Admire is a funny word. Feels a bit clinical. As if I were saying I could appreciate its technical merits, or something, but otherwise it left me cold. No. Cracker is a crime series with the ability to make me frightened for the victims in it. No high body count, no meaningless deaths – at least not in the sense of just being done for a plot twist; plenty of times the deaths are as meaningless as ones in real life.

And actually I do feel as if I’m going to reduce the show by focusing on what I want to talk to you about. It is the smallest moment in an exceptionally well written, commanding, engrossing, provoking drama.
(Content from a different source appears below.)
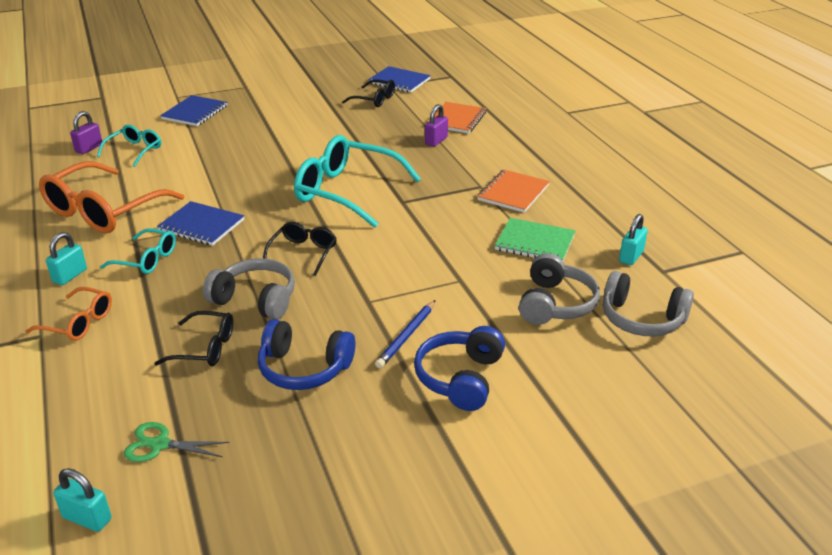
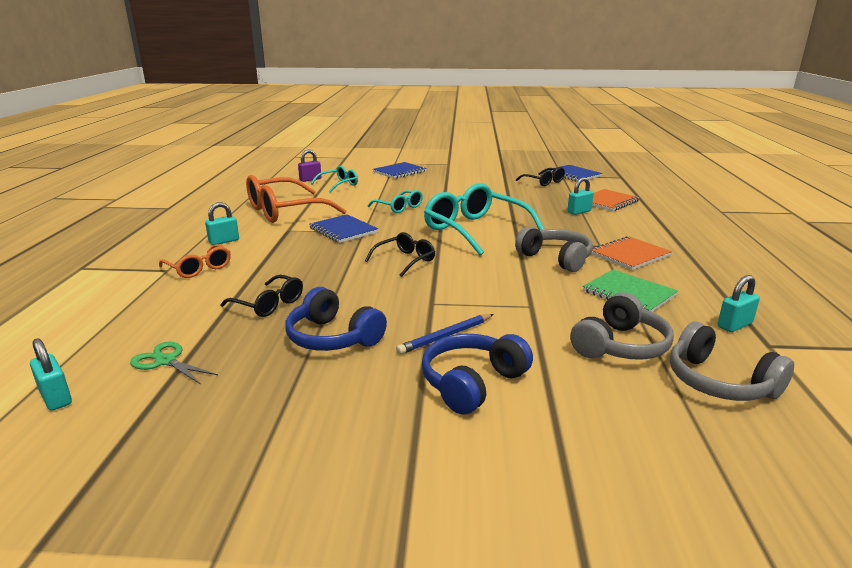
camera: 25 degrees right, 10 degrees down
(146, 259) = (284, 242): turquoise glasses -> turquoise glasses (399, 207)
(255, 300) = (339, 282): grey headphones -> grey headphones (556, 259)
(436, 141) = (579, 212): purple padlock -> turquoise padlock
The lead character, Fitz (Robbie Coltrane), sees a news report on the TV. That’s it.

Swap this show for any other police series, even ones I like, and there is a fair to total chance that this scene would play out in exactly the same way. The hero catches a news bulletin just as it happens to mention what he, she or we need to know for the drama. There’ll be a helpful photograph, some exposition that would never really be said that way by any journalist, and the hero would then unerringly know the precise moment to switch off the TV.

In the first episode of Cracker, The Mad Woman in the Attic Part 1, McGovern does have a news bulletin like this. It has a photograph of a woman who’s been murdered, it has a news presenter presenting news. What it doesn’t have, what Fitz doesn’t have, is the remote control for the TV set.
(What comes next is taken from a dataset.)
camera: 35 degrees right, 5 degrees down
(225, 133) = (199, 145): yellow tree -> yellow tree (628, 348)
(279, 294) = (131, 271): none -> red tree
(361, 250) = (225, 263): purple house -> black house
So we see him noticing the photo on the TV news, then scrabbling to find the remote to turn the sound up, and finally crossing to the set to find the controls there. And he succeeds, he gets to turn up the volume, but he’s too late.
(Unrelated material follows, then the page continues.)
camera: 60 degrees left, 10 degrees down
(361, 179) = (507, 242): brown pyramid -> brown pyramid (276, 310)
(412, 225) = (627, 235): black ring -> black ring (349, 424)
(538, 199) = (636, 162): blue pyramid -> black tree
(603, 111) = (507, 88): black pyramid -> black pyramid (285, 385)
He’s too late to find out anything and it is perfect. I’ve remembered that moment for three decades.

It’s perfect in part because we already know she’s been killed, we know a huge amount. We don’t yet know what his connection is, but there is no information that news bulletin could possibly give us that we either didn’t already have or couldn’t see from his frantic searching.

It’s also perfect because it’s new. That may sound strange to say when it is 9,830 days old, but it was new then and it is new now. A very familiar situation is completely reversed and providing the same information in a totally new way.

In a somewhat smaller way, I’m minded of when I worked on the Radio Times website. Back then there were sub editors, subs who checked facts, smoothed out grammar issues and really a dozen or more different things that meant articles were as good as they possibly could be.

Except sometimes I’d find a sentence I’d really carefully fashioned would come out as a cliché. I did ask, I did protest, but I was told that it was necessary because people like clichés. You can tell me that until the cows come home in freezer bags, I told them, it isn’t true.

Look what I did there with the freezer bags. I’m not saying it was great writing or even noticeable, but you understood it as completely as if it were the original cliché, and it wasn’t. It was the same thing but different and maybe this is just me, but that’s worth the world.

No, wait, it can’t just be me because you’re nodding and, besides, there is even a term for it. When you write a sentence that is a cliché or, more commonly is just a familiar phrase, you can recast the sentence. Audition different words and hire them if they’re right for the job. I’ll never turn to a thesaurus, but I will spend as long as it takes to find a different way of saying something.

I just realised this week that maybe it comes from that Cracker scene. Seeing how you can deliver the same information in even a slightly different way, it’s stuck with me.